Task prompt |
Nothing but the records themselves, exactly as written, should appear in the reply; leave out the pictures.

Saved data entries
┌──

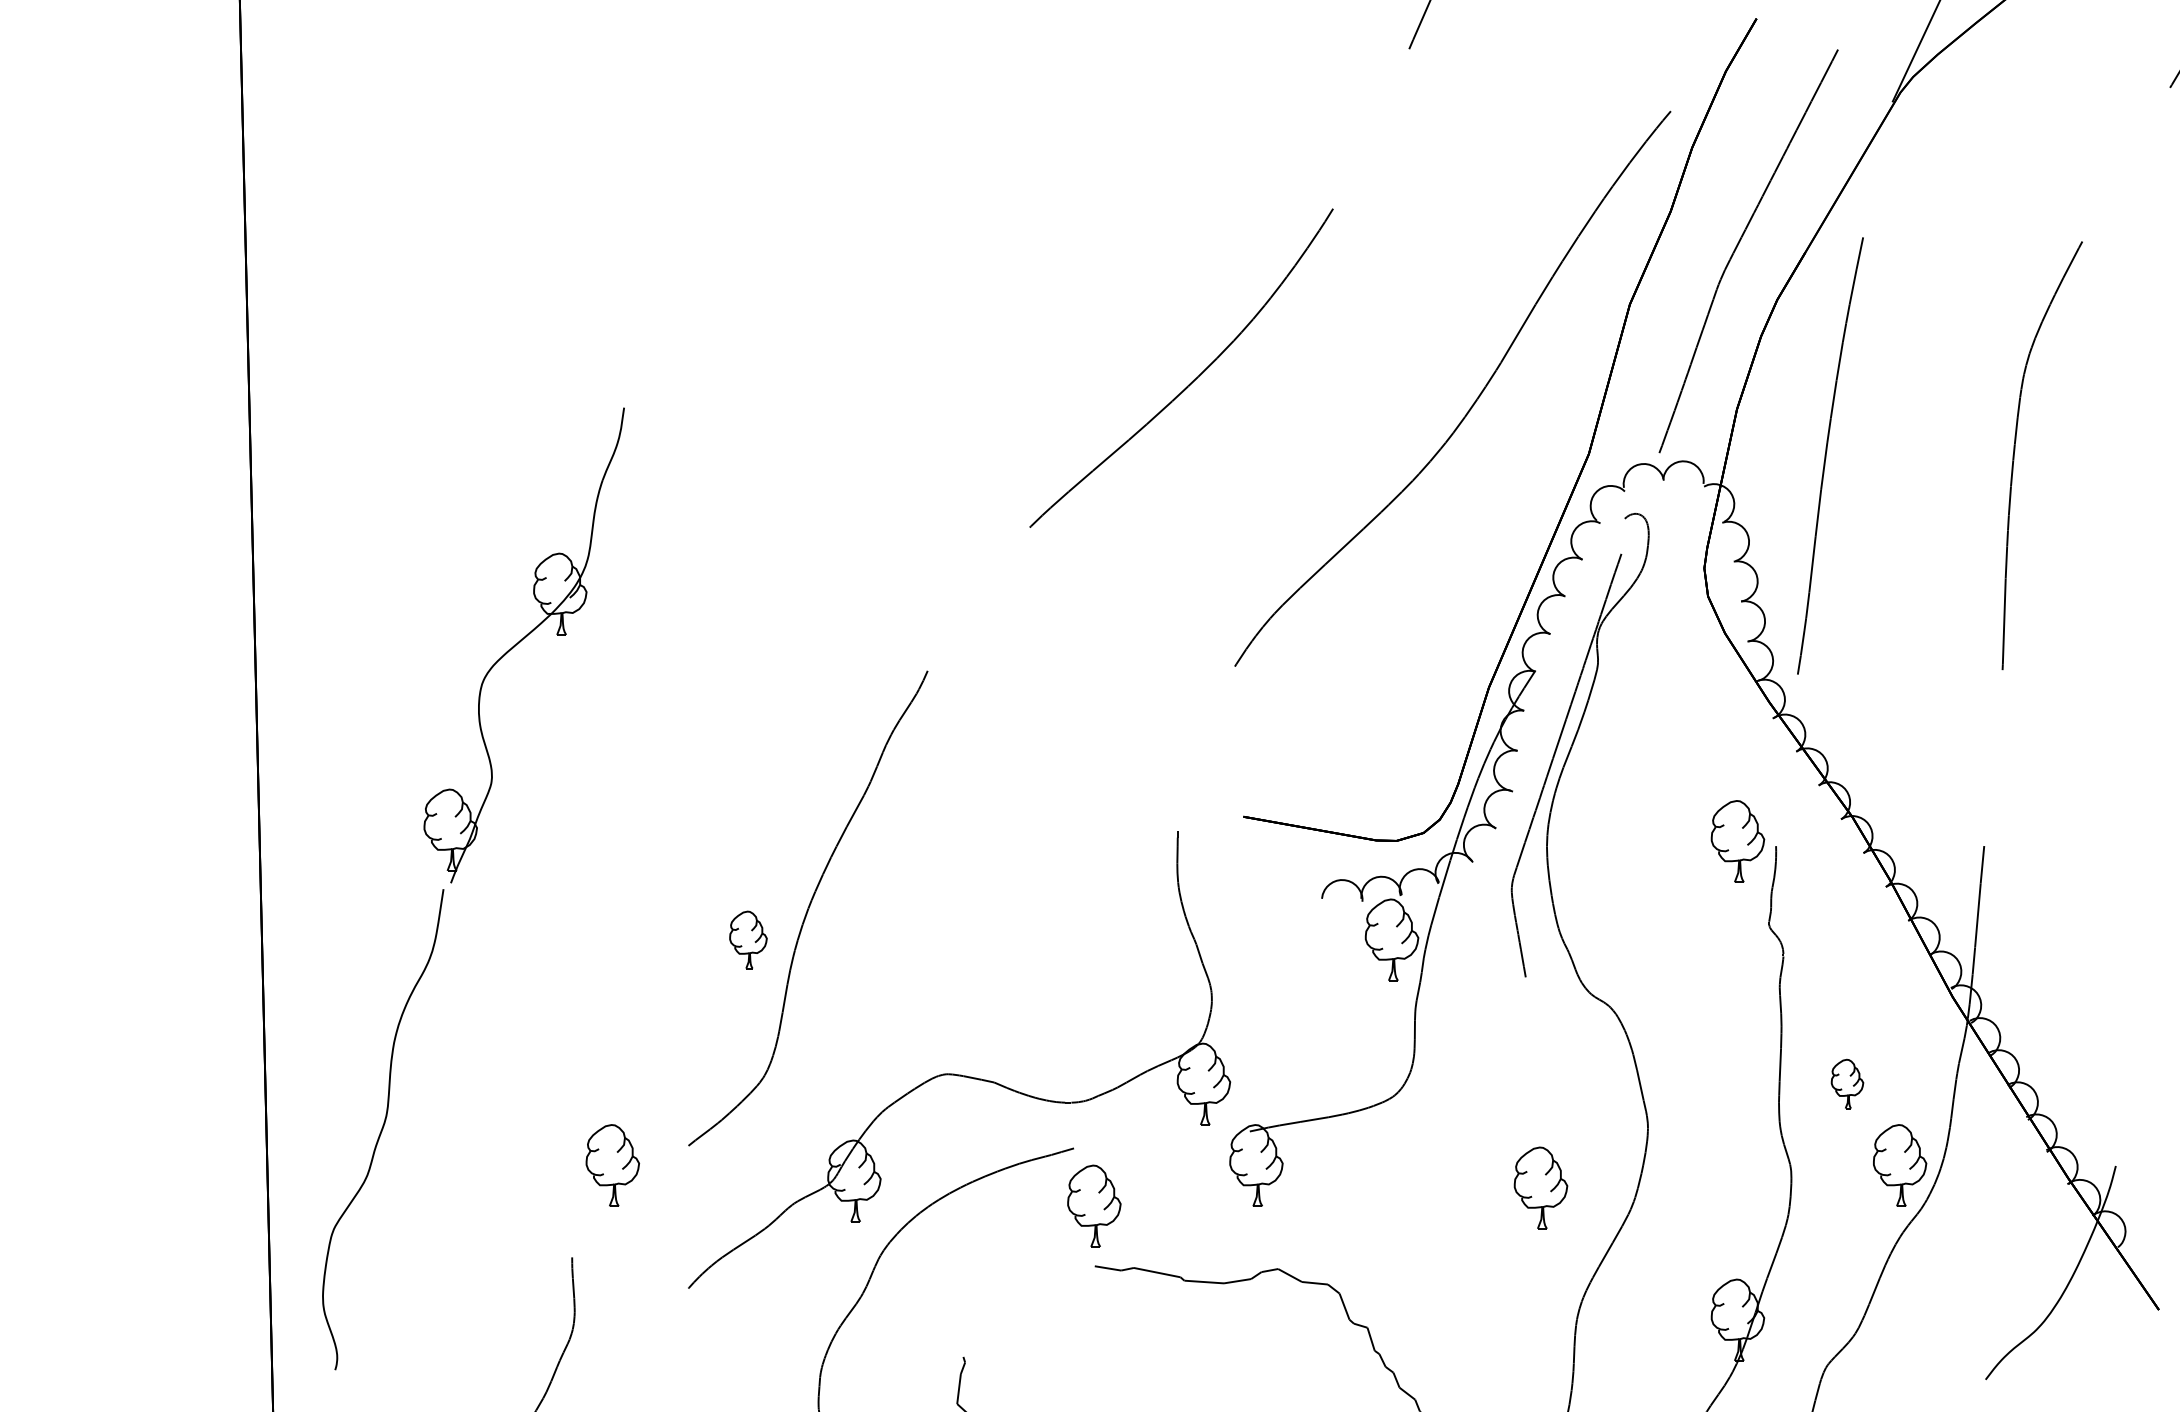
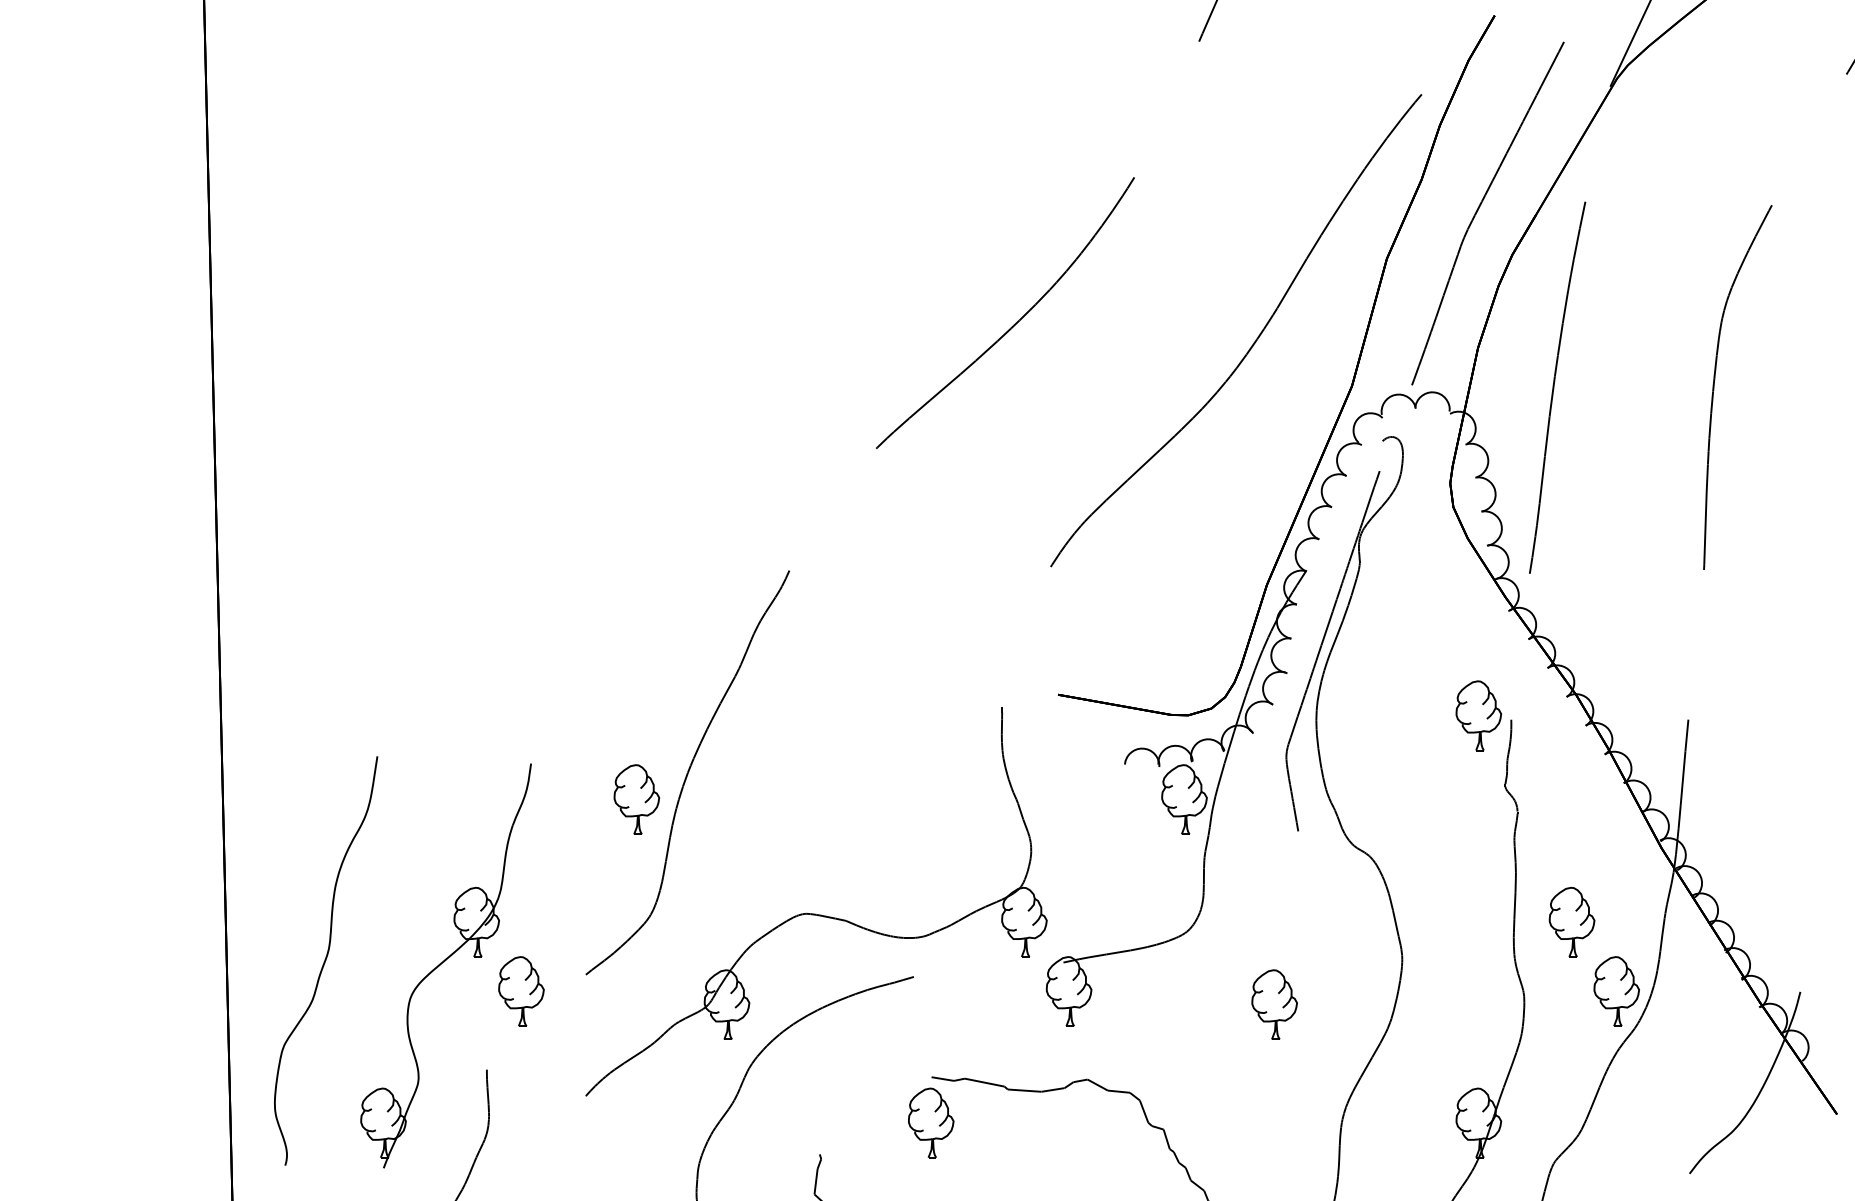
part: (523, 645) -> (445, 965), moved
part: (748, 939) -> (636, 799), size x1.43
part: (1847, 1083) -> (1572, 921), size x1.67
part: (1540, 1187) -> (1274, 1004), moved
part: (1094, 1205) -> (931, 1122), moved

└──

Exercise response |
part: (523, 645) -> (445, 965), moved
part: (748, 939) -> (636, 799), size x1.43
part: (1847, 1083) -> (1572, 921), size x1.67
part: (1540, 1187) -> (1274, 1004), moved
part: (1094, 1205) -> (931, 1122), moved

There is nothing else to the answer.